昭和52年6月18日会報第2号

                 設立3年目を迎えて

 歌人、林圭子(窪田空穂夫人)の歌集『ひくきみどり』の中に、本研究所の地鎮祭、開所式の歌14首が載っている。

  開所式

 手にかけし 仕事の故に研究所
    あらたに建つと 甥のきほへる

 開所式 よろこび祝ふと集ふ人の
    支援のみこころ ひとへに願ふ


 盲ろうの児等合宿の訓練室
    あたらしき畳 すがしく匂ふ

 研究所も3年目を迎え、基礎をしっかり固めなければならない大切な時期にさしかかっている。

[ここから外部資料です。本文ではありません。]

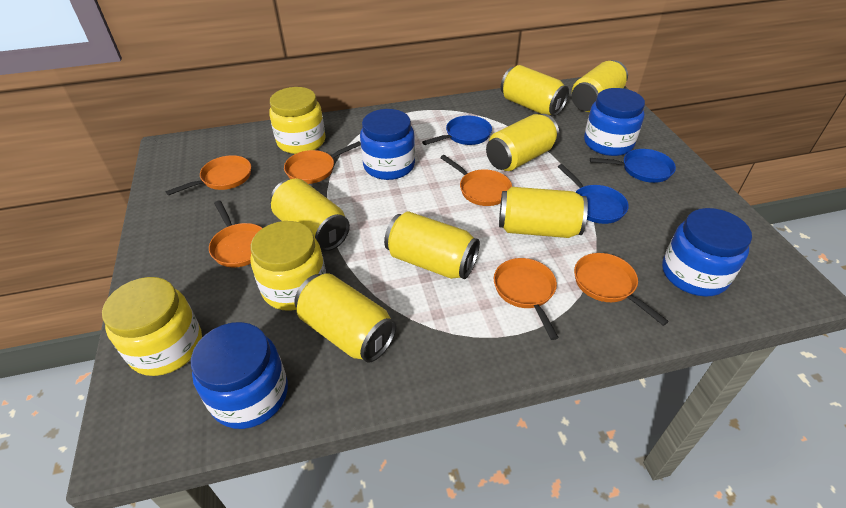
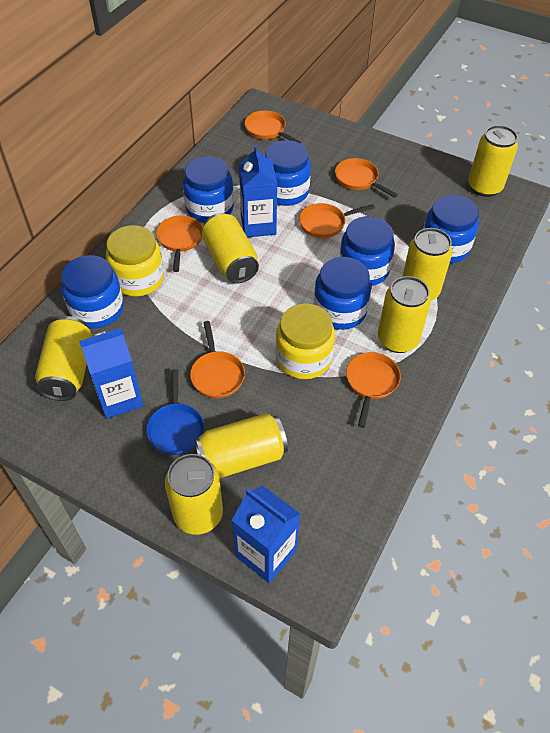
blue carton: 0 -> 3
blue jar: 4 -> 6
blue pan: 3 -> 1
yellow jar: 3 -> 2

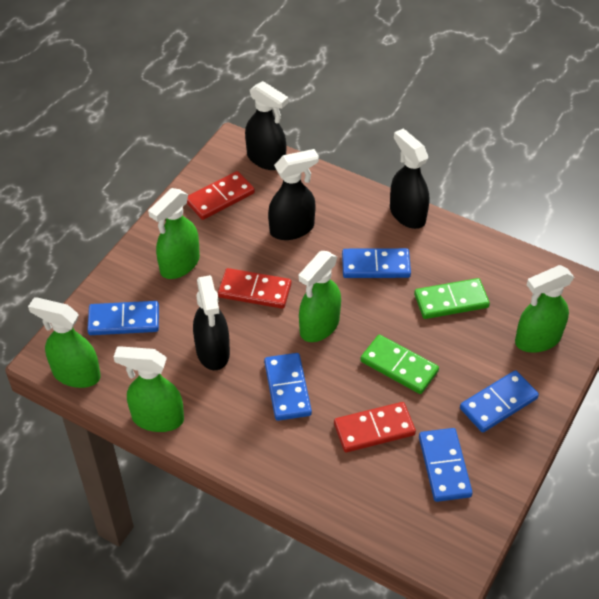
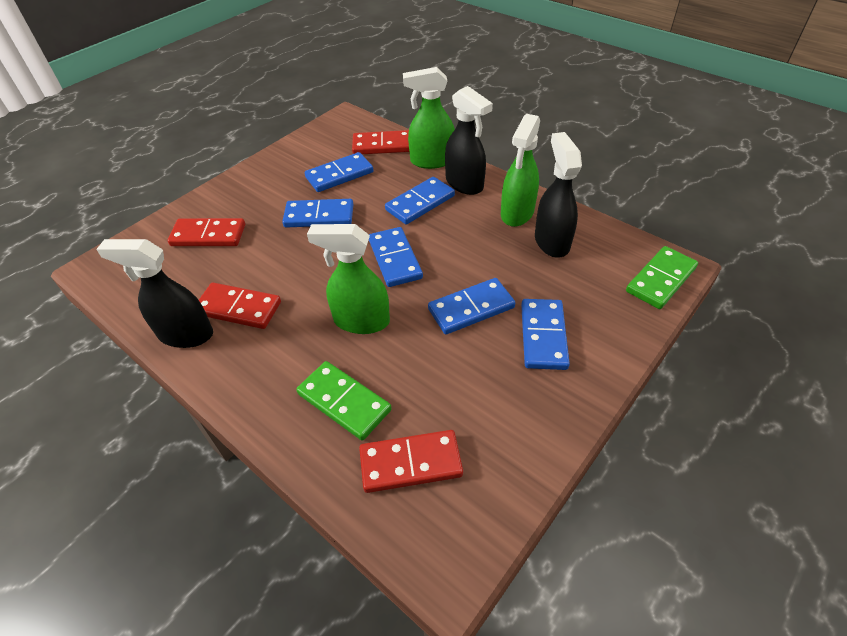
black spray bottle: 4 -> 3
blue domino: 5 -> 6
green spray bottle: 5 -> 3
red domino: 3 -> 4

設立当時の初心を忘れることなく、今後も大いに努力しなければならない。
 ところで、設立当時から比べると、来所する子供たちの数もしだいに増え、その障害も多岐にわたり、本研究所の学習を中心とする諸事業も活況を呈するに至っている。
 長年の盲ろう教育によって培われた指導理念をさらに深めて、一貫した地味な教育実践を積み重ね、重複障害教育のもつ本当の意味を明らかにし、教育の内容・方法を一層明確にしていかなければならない。
 幸いにして、昭和54年から始まる国の養護学校義務制を目前にして、全国的にこの教育の機運が高まり、研究所の仕事が現場に直接お役に立つ機会が多くなってきている。例えば、昨年8月開催した重複障害教育研究会第4回全国大会においても、視覚障害関係の方々だけでなく、広く他の障害の関係者の方々の参加が目立ってきている。
 また、昨年度発行した研究紀要、研究報告書も、大変好評で、特殊教育諸学校および施設において、広く全国的に活用されていることは、まことにありがたいことである。
 小さな研究所のささやかな事業ではあるが、幸いにして、本年6月から梅津先生を所長にお迎えできたのを期して、重複障害教育が、人間行動の本質的理解に基づいた「工夫する教育」「考える教育」であり、すべての教育の礎であることを明らかにするために、さらに内容の充実に努めたい。
 設立当初より、心からなる御支援をいただいている後援会会員の皆様、日本自転車振興会の関係者の皆様に、厚く御礼申し上げるとともに、本年度もまたよろしくお願い申し上げます。